I know who defines my life. I know whose arms I will fall into. And I know how He loves. It is irresistable.

Tuesday, June 20, 2006

The First Miracle

April Fool's Day: the big day. What a day for a brain surgery. The rest of the world was busy devising hilarious pranks to pull on each other. They were buying stink bombs, saran wrap, and silly string. My 23-year-old husband was in a hospital gown getting his head shaved in preparation to remove a golf ball sized tumor from his brain.

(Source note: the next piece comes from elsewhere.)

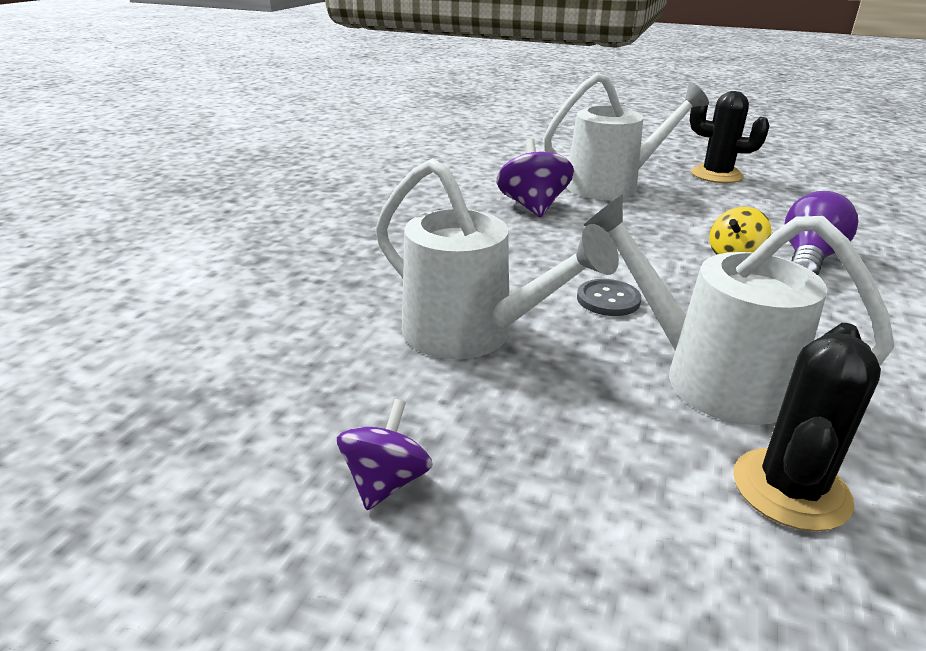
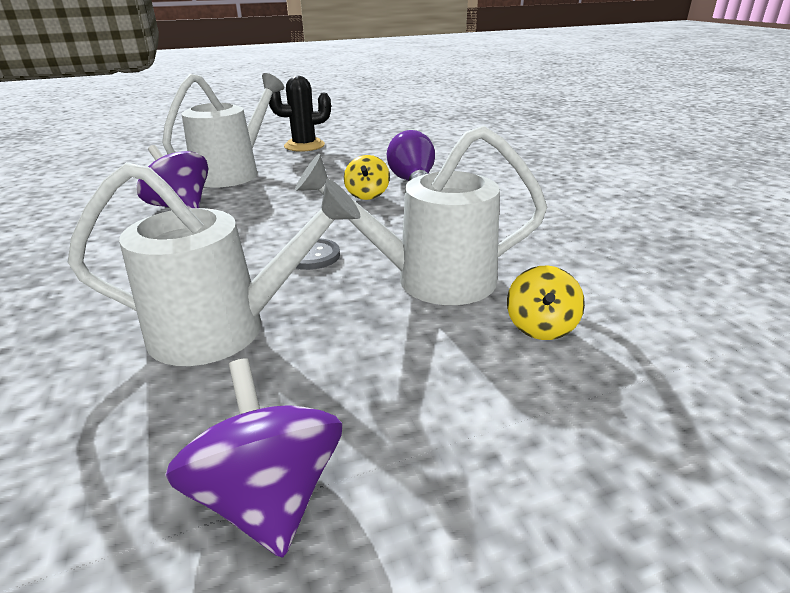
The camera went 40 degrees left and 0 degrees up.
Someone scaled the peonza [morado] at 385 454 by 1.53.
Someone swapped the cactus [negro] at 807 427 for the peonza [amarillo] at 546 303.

They led me back into the deep recesses of the hospital where they would be getting Rob ready for the big moment. The nurses and doctors let me go back to the room where family isn't allowed - the room where Rob would receive his anesthetic and would fall to sleep. There were so many thoughts running through my head. There were some I wouldn't let surface and that just lay back behind my consciousness. But as I gave him one hug and kissed him one time, a lump rose in my throat. Anyone could see the welling tears in both of our eyes as he fell gently to sleep. The last moment. I had never known a moment like that and I have not known a moment like that since where you look into someone's eyes and question whether it will be your last moment. "Bye," I thought. "Come back," I prayed.

Hours passed. I read. I talked. I ate. There were so many people there in support of Robert. It was truly an honor to know that I was part of someone's life who had touched so many other people. Far too soon, a doctor emerged to talk with us. Something went wrong... stopped the surgery... try again later. April Fools... right?

The next day, my dear husband awoke for only a few minutes and soon suffered a seizure and slipped into a coma. The pressure of the tumor was too much for his brain to endure. Emergency surgery was the only option to save his life. So, they tried again. After 7 1/2 hours of surgery, the doctors explained that they had removed most of the tumor.

Months later, I spoke with a friend of ours, Barb, who worked at the hospital where he first received news of his tumor. She said that the CAT scan showed that the tissue around the tumor was extremely vascular in nature. The doctor who first diagnosed him stated that surgery would be almost impossible with all of the arteries and veins that surrounded and were imbedded within the tumor. Overnight, the word went out through the Gunnison valley, throughout Colorado, and around the world and fervent prayer began. 24 hours later, an MRI was taken. This MRI showed a true miracle. The vasculature that originally surrounded and fed the tumor had pulled to the side. Hmm... The God who parted the Red Sea, the God who created gravity, temperature, and set the planets in motion - the same God who had separated vascular tissue from nervous tissue from cancerous tissue in the love of my life.

Friday, June 16, 2006

The News

In 2002, my husband of eight months was diagnosed with a brain tumor.

I remember being with him in the waiting room. The room was dark - my husband was so sensitive to the light that he would throw up if it was too bright. We had our pastor with us and although it was a serious situation, we were very light-hearted. I suppose that I had refused to believe that anything significant was taking place. The doctor came in and simply said, "Well, it's not good news." Instantly, my heart clenched within me and I was terrified.

Just a few days before, my pastor had pulled me aside to tell me something that I know was from the heart of God. He told me that I was a compass, a pillar, and an anchor. What did this mean? Strength, support, and a sense of direction. I was excited that God saw these qualities in me, but not until later that day did I begin to process this information. You know, God gives us just what we need and provides it for us in the right season of our lives. I realized that something big was about to happen. It was going to be serious, significant, and very difficult.

So, when we were sitting in that dark room, awaiting the news from my husband's CAT scan, I joked, I laughed, and I comforted my husband. But I knew we were about to encounter a huge trial.